The third factor to consider is test execution time, which also demands testing team supervision. These 3 factors considered together is how we receive 36 and 20 days spent on preparation, maintenance, and execution of test scripts accordingly for RSAT (6 additional days) and EA (2 additional days) (Fig. 3 and 4).

Once again the difference between both tools is explained by the EA’s flexibility for recreation. Meanwhile, manual testing takes just the execution time of each and every scenario. We already calculated that it is 25 days per year.

It is noticeable that the first year is invested in the preparation of an test automation framework. On the other hand, each subsequent year brings less time spent on manual testing.

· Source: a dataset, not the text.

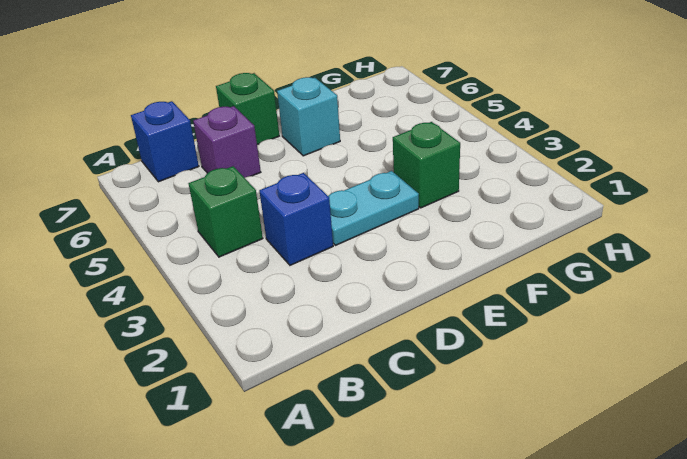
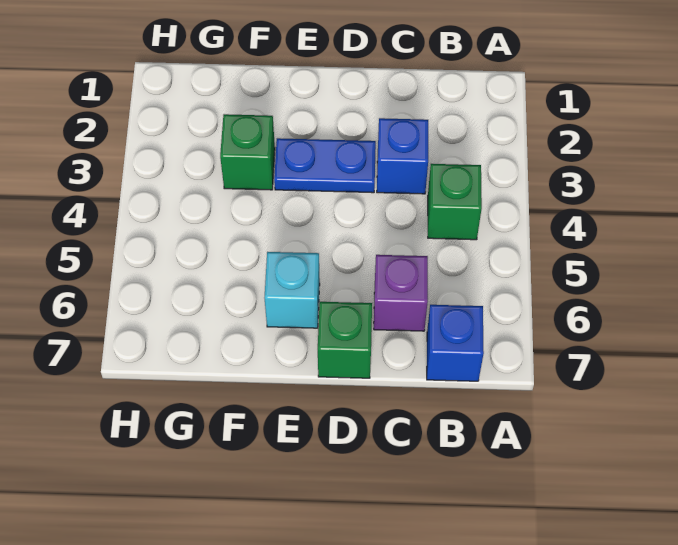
cyan plate D3:E3 level 1 -> blue plate D3:E3 level 1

That saves the tester’s precious time and lets them focus on more challenging tasks.


Adding up total time spent for automations and manual testing, and comparing the number with the scenario of having just manual tests, we receive the total accumulated savings.

Eg. year 1 with RSAT gives 15 days spent on manual testing and 36 days on automatic scripts preparation (15 + 36 = 52). 52 - 25 (just manual testing scenario) = -26



With all the costs and savings prepared, we finally get to the ROI. Return on investment is calculated as savings (gained by replacing manual regression tests with automated tests) divided by the cost of investment into test automation:

ROI = Savings(Benefits) / Investment (Costs)

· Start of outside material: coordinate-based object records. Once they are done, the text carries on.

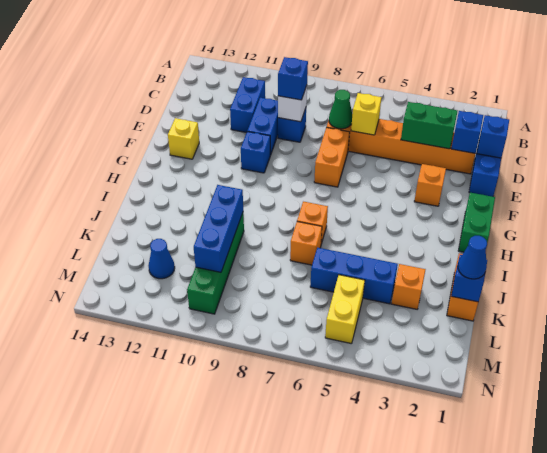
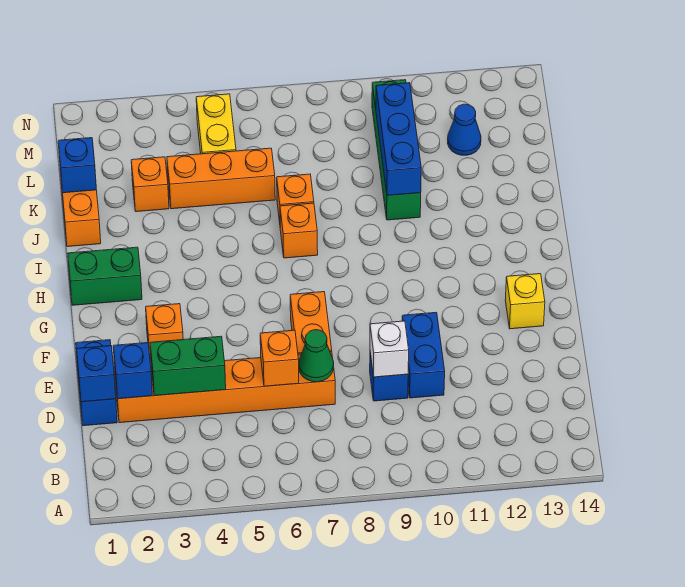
blue brick C11:D11 level 1 -> none
yellow brick D6 level 2 -> orange brick D6 level 2
blue brick D9 level 3 -> none
blue brick F10 level 1 -> none
green brick G1:H1 level 1 -> green brick H1:H2 level 1
blue cone K1 level 3 -> none
blue brick K4:K6 level 1 -> orange brick K4:K6 level 1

Here, to present the ROI already compared with manual testing, the formula takes total accumulated savings (time) against manual testing (Fig. 6) and divides it by the total time invested in automation (Fig. 5).

For EA the first year would be: (-5 / 20 )*100% = -24%

At first glance, it may seem expensive to pay for extra weeks of work just for constructing the test framework. But after running the test automation script more times the deficit is made up. For instance, the ROI for EA starts to be positive during the first year. The difference is noticeable at first sight in the second year: (-8 / 22 )*100% = 39%

ROI for RSAT is also continuously getting higher.

As a good business practice, it is important to ensure that ROI is positive during the first three years of the automation project. Any investments in automation that will not start returning in this amount of time should be verified and probably dropped.

To prepare your own case scenario, use the editable spreadsheet, available HERE. Play with your data and forecast if the investment in automation for your business is profitable.


The ROI model presented above is intentionally simple and keeps the number of inputs low to make it generally applicable to most of the companies. In reality, many other components can impact ROI but are not incorporated in the calculation. These include eg. qualitative measures as security of data or an additional capacity of testers’ workforces.


Time and security are the most valuable assets in business. Automations are constructed to fight against every additional minute that employees waste performing repetitive tasks. That investment pays itself off with use, and the real profits can be made by providing appropriate test automation tool along with a holistic automation strategy.

Companies relying just on manual regression testing, not only fail to achieve these profits but put the product and possibly the organization at risk, especially as a product and business grows. The ROI model can, at a glance, quickly and easily help business decision makers understand the value that test automation delivers over time and drive the right decision making with regards to automation.